Aber zurück zum Thema. Nach den Ausführungen über Belgien wirft Peter Mertens einen Blick auf seinen deutschen Nachbarn, und es geht ans Eingemachte. Er zeichnet ein Bild, in dem der von den hiesigen Medien genormte Bundesbürger – Wir sind Papst! Wir sind Weltmeister! – sich kaum wiedererkennen dürfte.
Regierungspropaganda
Im ›reichen‹ Deutschland leben dreizehn Prozent der Bevölkerung unterhalb der Armutsgrenze, davon sind rund 2,5 Mio. Kinder und 1,4 Mio. Menschen in Arbeit. Mit Arbeitsplatz und in Armut? Wie das? Nun ja, zwischen 1999 und 2008 wurden in Deutschland hundertachtzigtausend Vollarbeitsstellen aufgelöst und es entstanden 2,7 Mio. Teilzeitstellen (Zahlen aus einem im Mai 2011 veröffentlichten UNO-Report). Lobenswert ist das nur für die regierungsamtliche Statistik. Denn wer auch nur eine Stunde wöchentlich arbeitet, ist offiziell mit einem Arbeitsplatz versorgt. Sieg im Kampf gegen die Arbeitslosigkeit? Ein Schenkelklopfer.

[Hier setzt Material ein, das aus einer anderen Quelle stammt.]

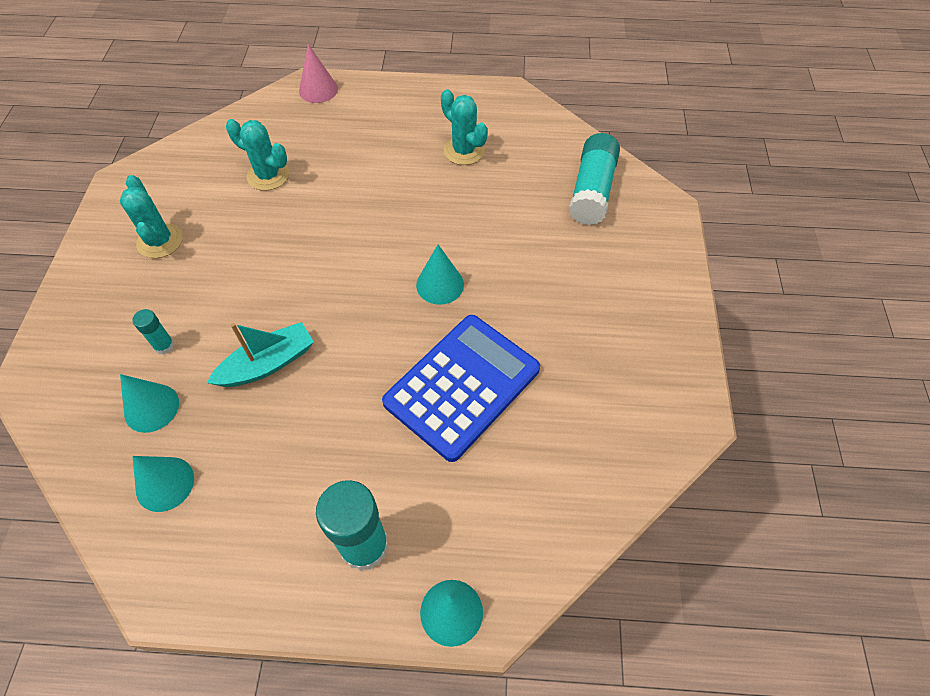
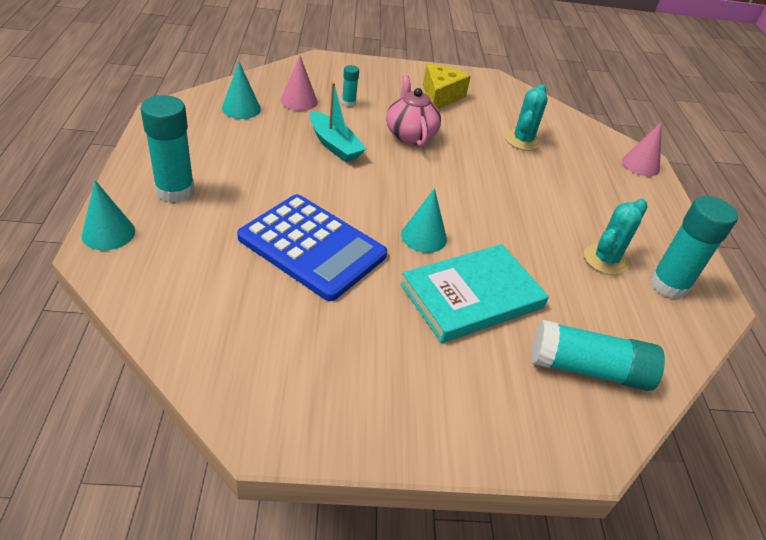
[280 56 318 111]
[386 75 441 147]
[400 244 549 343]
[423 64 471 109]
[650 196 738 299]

Die Zahlen sind in der Politik selbstverständlich bekannt. Deutschland ist ein Niedriglohnland, jeder weiß es, die Große Koalition möchte es so, die offiziellen Statistiken und Zustandsbeschreibungen sind in eklatanter Weise schönfärberisch, sind Regierungspropaganda, und es bleibt abzuwarten, inwieweit die von der SPD durchgesetzte Mindestlohnregelung die Verhältnisse ändern wird.

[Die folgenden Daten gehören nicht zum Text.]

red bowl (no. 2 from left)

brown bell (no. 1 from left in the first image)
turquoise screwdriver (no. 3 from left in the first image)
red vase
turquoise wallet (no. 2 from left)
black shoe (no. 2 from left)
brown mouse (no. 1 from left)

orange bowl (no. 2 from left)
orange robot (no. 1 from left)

Verscherbeln griechischen Eigentums
Nein, die auf Deutschland bezogenen Ausführungen und auch die über Griechenland – steinreiche Reeder, die keine Beiträge zahlen, aber es gibt Sparmaßnahmen im Bildungsbereich – stützen die These, dass reiche Eliten und von ihnen ausgehaltene Politiker systematisch einen Klassenkampf von oben führen, kalten Blutes und ohne Skrupel. Moral? Gewissen? Nicht, solange es um Geschäfte geht und um Finanzen.
Die neoliberale Deregulierung, also das Verscherbeln öffentlichen Eigentums, das in deutschen Kommunen längst rückgängig gemacht wird (ein kostspieliges Unterfangen), wird nun den Griechen wider besseres Wissen aufgezwungen, der griechische Staat wird geplündert.

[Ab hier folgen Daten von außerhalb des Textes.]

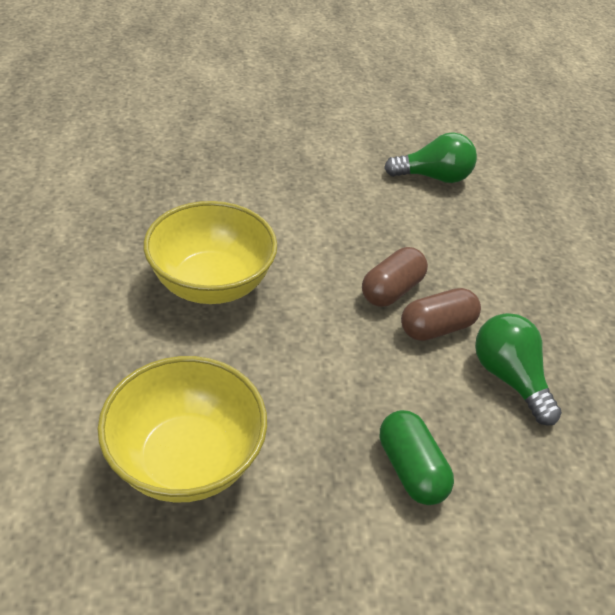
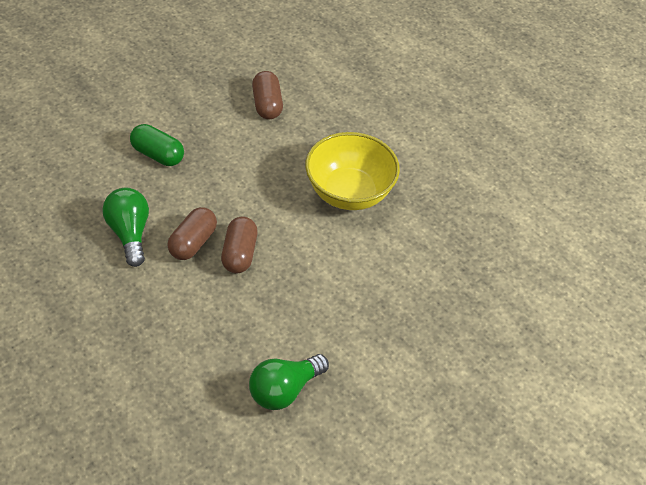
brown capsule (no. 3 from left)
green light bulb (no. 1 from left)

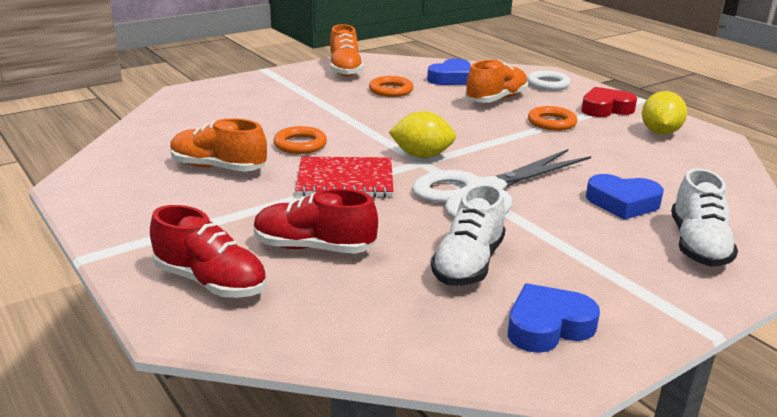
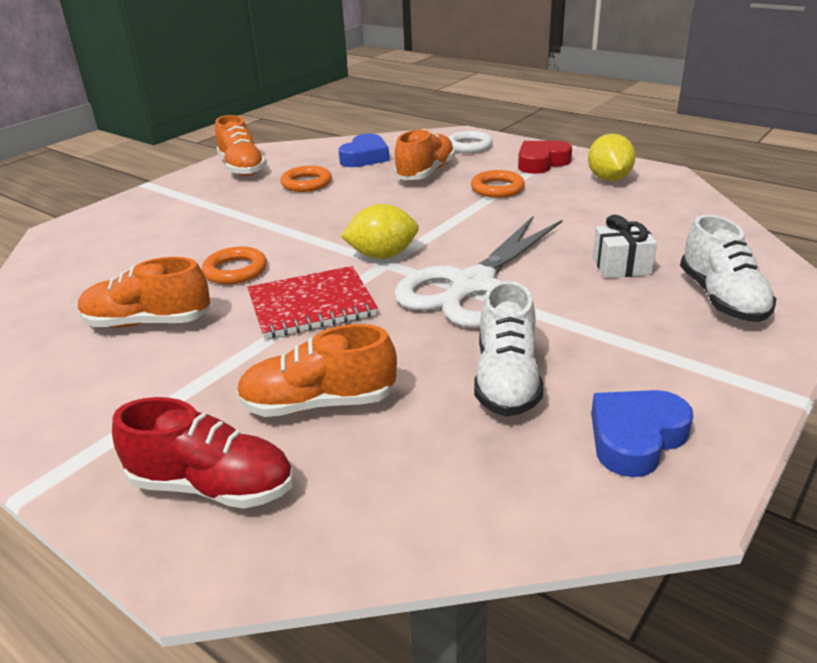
white gift
orange shoe (no. 3 from left)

Extremer Reichtum, extreme Armut
Ähnliche Verhältnisse bestimmen Peter Mertens zufolge die Situation in den Staaten des Baltikums, seitdem sie sich zu Beginn der neunziger Jahre dem westlichen Kapitalismus öffneten. Die öffentliche Grundversorgung wird drastisch gekürzt, in Lettland wurde über die Hälfte der allgemeinen Krankenhäuser geschlossen. Griechenland, Lettland, Irland, Portugal – dennoch sieht Peter Mertens eine täglich wachsende »Bewegung der Hoffnung« und »letzte Zuckungen einer versinkenden Vergangenheit«. Da darf man skeptisch sein. Die »letzten Zuckungen« dürften, vermutlich begleitet vom Klimakollaps, eine hohe Intensität erreichen.
Mertens erinnert uns daran, dass die Zentralisierung Europas von Anfang an ein drängendes Interesse der Konzerne war, die international konkurrenzfähig sein wollten. Der Euro sei eine Währung, »auf das Maß der stärksten Exportländer zugeschnitten« und deshalb ursächlich verantwortlich für die radikale Hierarchiebildung innerhalb Europas, für extremen Reichtum und extreme Armut.
Maßgeschneiderte Konzernstrategien
Unter den Nationen Europas herrsche »eine gnadenlose Jagd nach größeren Marktanteilen, die zulasten von anderen gehen«. Deutschland habe vorgelegt »mit seiner Agenda 2010 und mit Hartz IV und schuf einen Niedriglohnsektor, um anderen den Rang abzulaufen«, und diese radikale Zentralisierung werde zielstrebig fortgesetzt, etwa im Fiskalpakt/Euro-Plus-Pakt vom März 2011, der das nationale Budgetrecht einschränke.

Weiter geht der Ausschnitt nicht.